Janette Thomas Greenwood. First Fruits of Freedom: The Migration of Former Slaves and Their Search for Equality in Worcester, Massachusetts, 1862-1900. The John Hope Franklin Series in African American History and Culture. Chapel Hill: University of North Carolina Press, 2010. 256 pp. $55.00 (cloth), ISBN 978-0-8078-3362-9; $22.95 (paper), ISBN 978-0-8078-7104-1.
Reviewed by Nicole Etcheson (Ball State University)
Published on H-CivWar (May, 2010)
Commissioned by Matthew E. Mason (Brigham Young University)
Before the Exodusters
Historians are familiar with waves of African American migration out of the South in the post-Reconstruction period. The Exodusters fled the reestablishment of white supremacy by moving to Kansas and other parts of the Midwest in the late 1870s. The labor shortages of World War I that opened northern industrial jobs to black workers helped inspire the Great Migration of that era.

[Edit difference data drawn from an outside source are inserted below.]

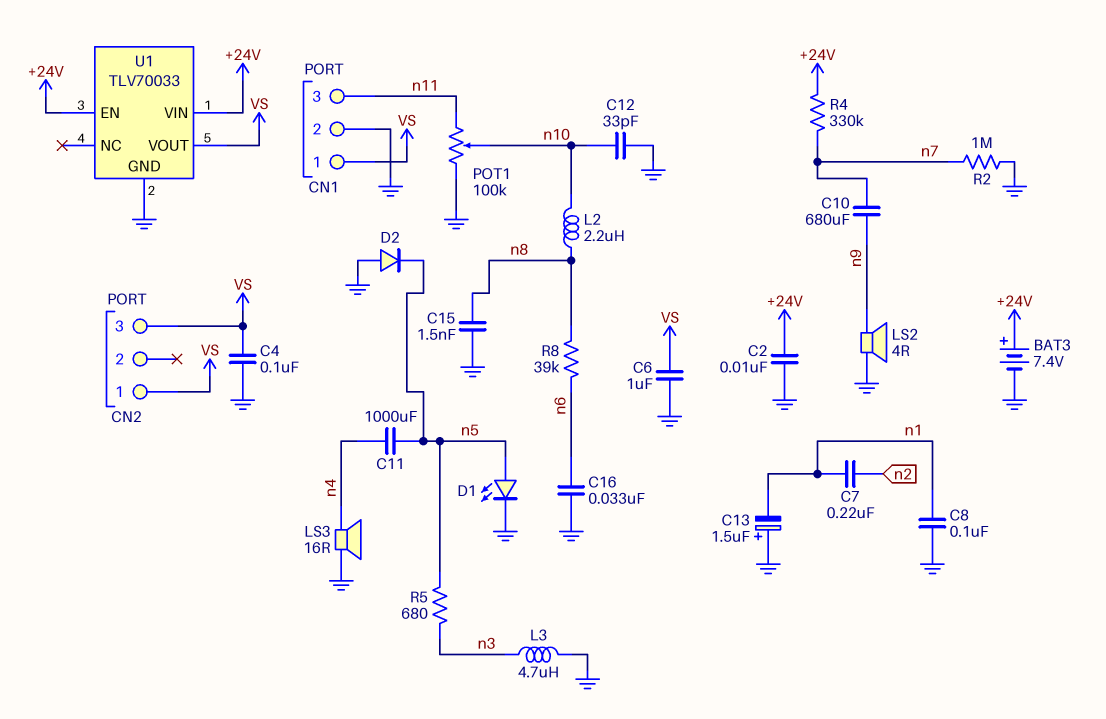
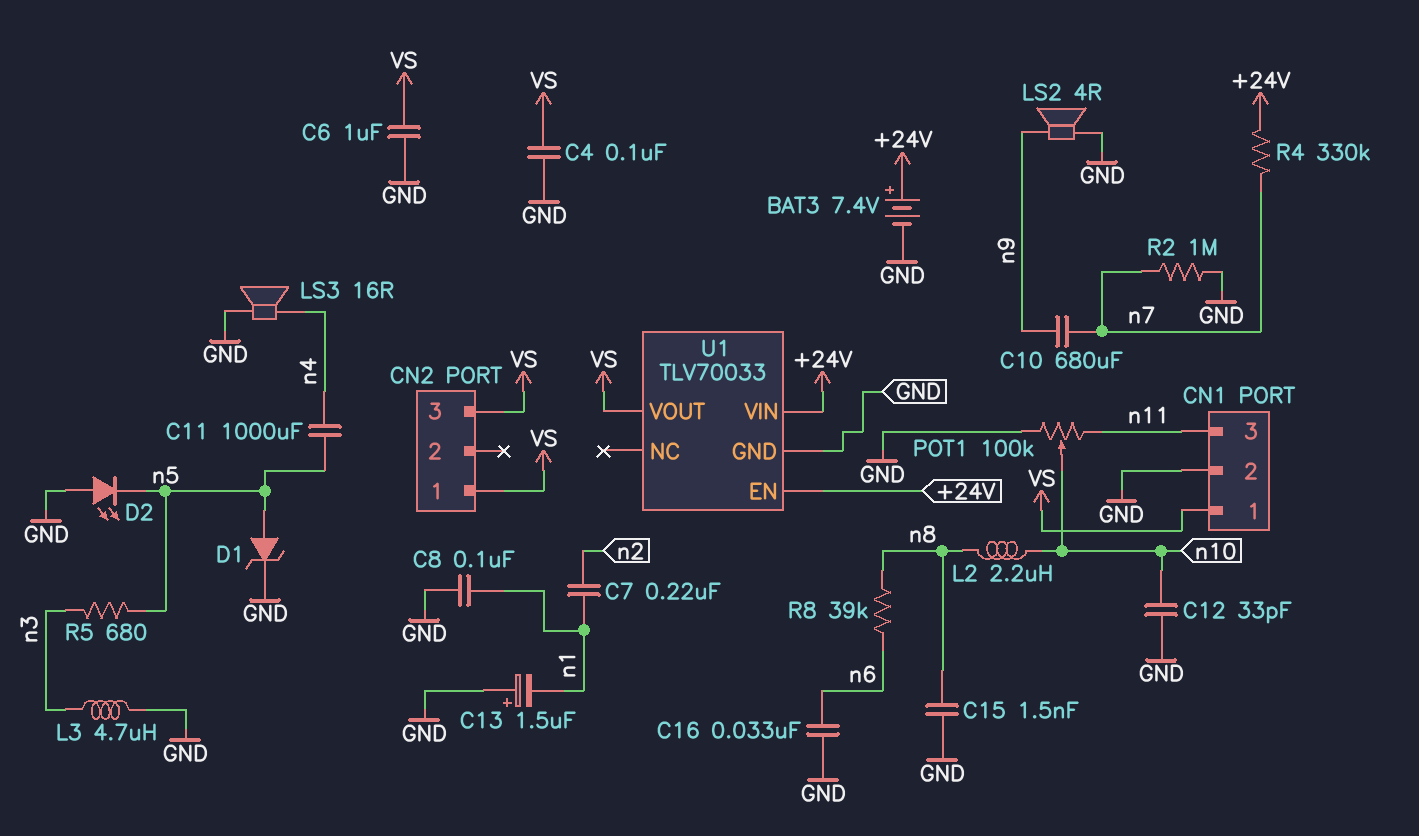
C2: 10nF (+24V, GND) -> none
D1: LED (A n5, K GND) -> zener (A n5, K GND)
D2: diode (A GND, K n5) -> LED (A GND, K n5)

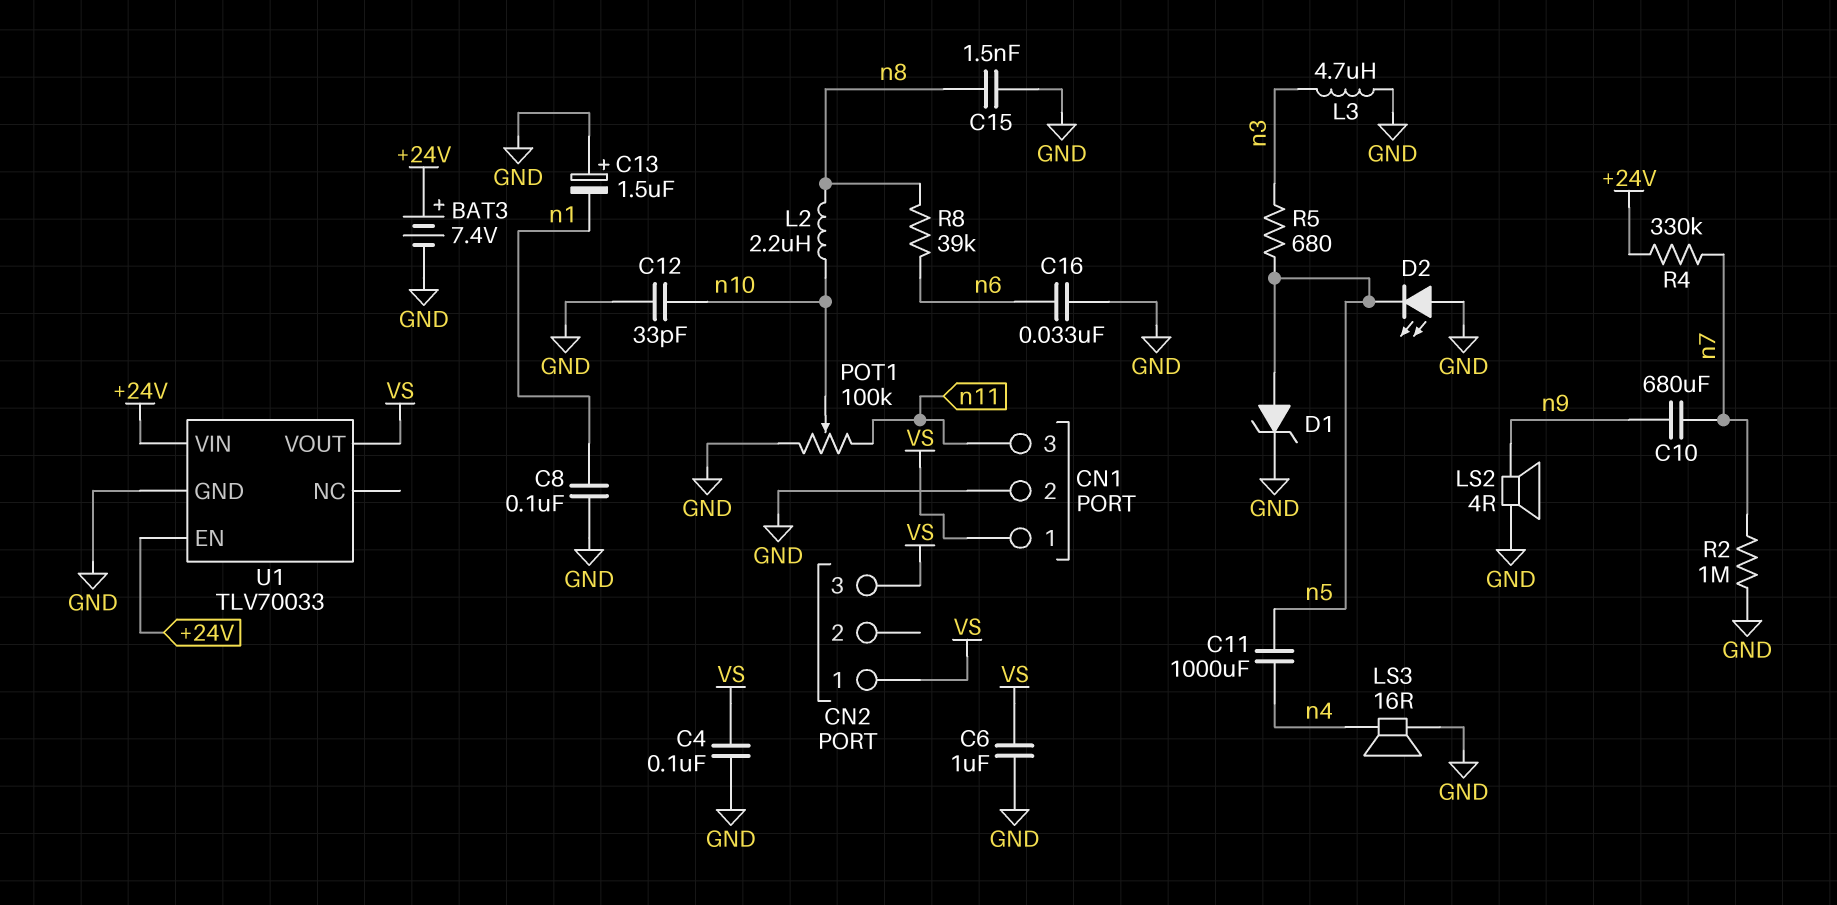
C7: 220nF (n1, n2) -> none

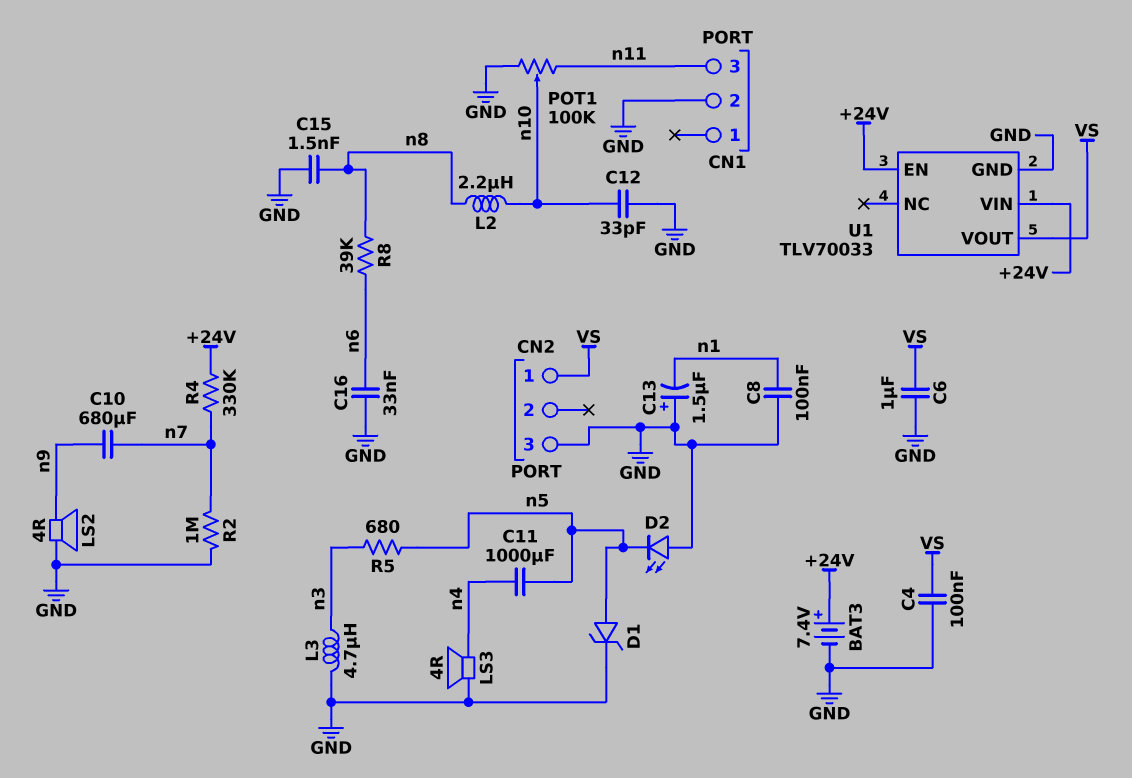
CN1 pin 1: VS -> none
CN2 pin 3: VS -> GND
LS3: speaker 16R (GND, n4) -> speaker 4R (GND, n4)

Less attention has been paid to migration during the Civil War. For a generation before the war, northern whites accommodated slavery in part for fear that emancipation would free southern blacks to move northward. That is exactly what happened, as the work of Leslie A. Schwalm on the upper Midwest (Emancipation’s Diaspora: Race and Reconstruction in the Upper Midwest [2009]) and now Janette Thomas Greenwood on Massachusetts makes clear. While Schwalm’s midwestern states of Iowa, Wisconsin, and Minnesota sometimes had legal prohibitions against black migration (which were even more common in lower midwestern states, such as Ohio, Indiana, and Illinois), Massachusetts had a proud abolitionist tradition. This was especially true of Worcester, Massachusetts, Greenwood’s focus.
Worcester had been a locus of antislavery activity, such as providing refuge for runaways and defying the 1850 Fugitive Slave Law. It was home to Thomas Wentworth Higginson, antislavery minister, member of the Secret Six who backed John Brown’s Harpers Ferry conspiracy, and eventually colonel of the Union’s first official all-black regiment. When Isaiah Allen, a Virginia slave, escaped into the lines of the 15th Massachusetts, he was welcomed. A white officer, Thomas Spurr, hired Allen as his body servant. Eventually Allen resettled in Worcester. White regiments from Worcester, many of which operated in the region around New Bern, North Carolina, provided refuge to such fugitives, called contrabands. Horace James, chaplain of the 25th Massachusetts, opened schools for the freedmen, and some Worcester whites went to teach at these schools in the South, expanding the freedmen’s networks of northern contacts. And the efforts of an unsympathetic occupation governor to ban the schools gave impetus to freedmen’s desire to leave North Carolina. While white soldiers and teachers became the conduit for those contrabands to make their way to Massachusetts, the black community welcomed them. Isaac Mason, who had escaped from slavery in the 1850s, rented a home and probably gave a job to the first contraband to arrive in Worcester, William Bryant.
After the war, the Freedmen’s Bureau had a short-lived program to resettle black laborers in the North. Although Greenwood has been able to identify a group of these migrants, lacking personal connections to whites, these Freedmen’s Bureau migrants were less likely to stay in Worcester. After the initial migration, further movement north occurred as family members in the South joined relatives in Worcester.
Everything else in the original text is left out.